Some 80 representatives of the housing and building industries gathered at Rooty Hill RSL in Sydney's west last week to discuss the issue shortage of bricklayers and called for easier access to sc457 workers.
"It's great to have the building boom, but you need to build the houses", Nathan Thurston, the marketing manager of leading NSW home builder, McDonald Jones Homes told the AFR. "You need the arms and the legs to get people into their homes sooner."
Brickworks managing director, Lindsay Partridge, said that the Austral Bricks order book was "extremely strong."
"Home builders in the major markets of Sydney and Melbourne are reporting strong demand and work in hand extending by up to one year," he said.
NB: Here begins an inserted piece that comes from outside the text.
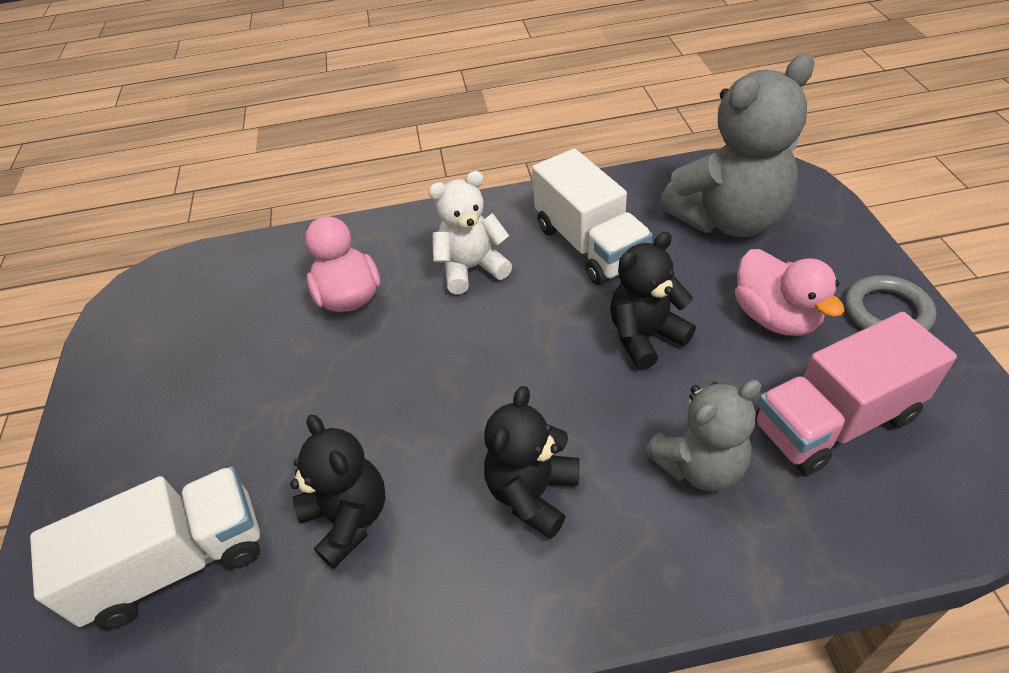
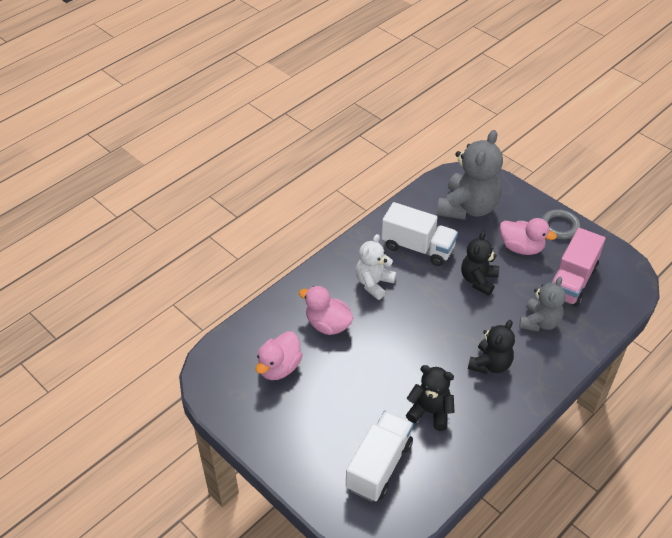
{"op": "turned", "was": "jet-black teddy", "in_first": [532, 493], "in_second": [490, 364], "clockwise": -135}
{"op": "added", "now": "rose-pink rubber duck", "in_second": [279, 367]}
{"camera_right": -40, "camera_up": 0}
"However, governments across Australia need to do more to overcome land title bottlenecks, delays in building approvals and trade shortages."
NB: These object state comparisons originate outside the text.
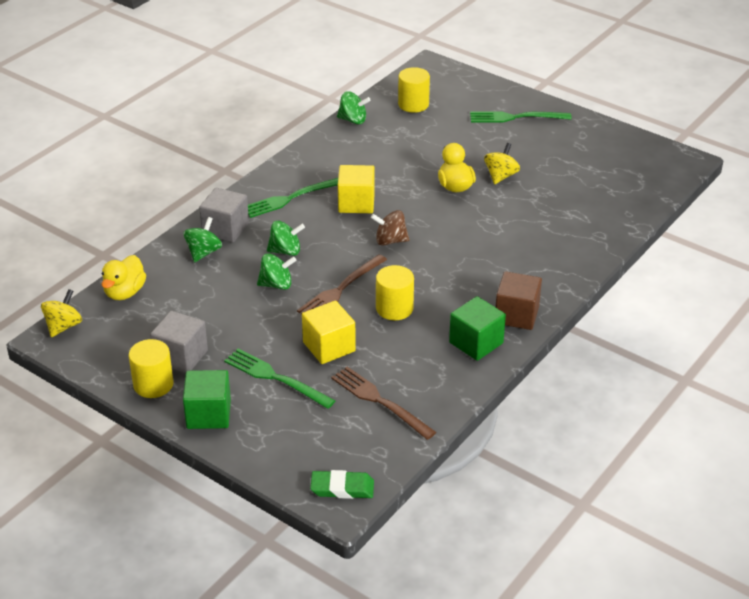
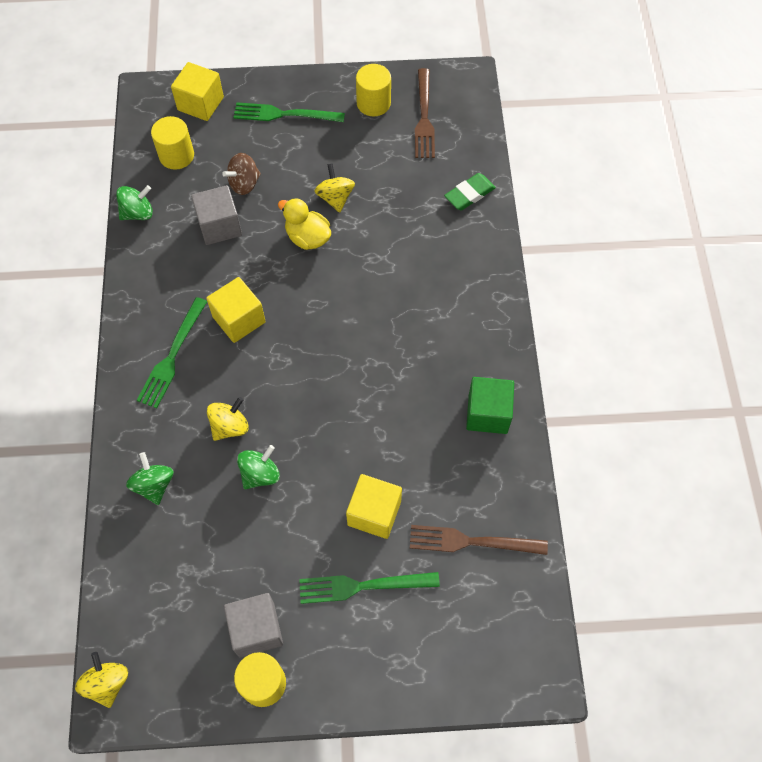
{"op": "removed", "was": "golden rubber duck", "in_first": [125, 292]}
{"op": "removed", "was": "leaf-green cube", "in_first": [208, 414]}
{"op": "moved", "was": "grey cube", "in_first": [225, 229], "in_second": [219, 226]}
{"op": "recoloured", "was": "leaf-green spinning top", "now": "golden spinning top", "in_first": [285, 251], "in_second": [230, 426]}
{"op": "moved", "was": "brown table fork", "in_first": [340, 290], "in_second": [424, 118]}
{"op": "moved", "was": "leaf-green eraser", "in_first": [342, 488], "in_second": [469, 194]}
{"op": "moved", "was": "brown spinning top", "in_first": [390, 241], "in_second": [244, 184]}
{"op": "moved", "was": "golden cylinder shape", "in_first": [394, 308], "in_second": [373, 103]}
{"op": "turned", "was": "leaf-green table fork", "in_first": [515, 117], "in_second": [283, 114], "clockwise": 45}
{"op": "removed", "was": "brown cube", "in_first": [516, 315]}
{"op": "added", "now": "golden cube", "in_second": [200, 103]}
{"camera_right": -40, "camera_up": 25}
At Rooty Hill solutions proposed to the shortage of bricklayers included increasing the number of apprentices and bringing in more foreign bricklayers on 457 visas.
According to the Australian Brick & Blocklaying Training Foundation, (ABBTF), Australia has around 22,000 bricklayers. More are needed, particularly in NSW where the low numbers entering three-year apprenticeships in 2012 is now reflected in the low numbers of qualified new bricklayers. The rise in bricklaying prices has failed to draw an equivalent rise in apprenticeships.
ABBTF's Geoff Noble says part of the problem is changing aspirations. Parents no longer want their children to be bricklayers. In the building industry, the preferred trades are electricians, plumbers and carpenters.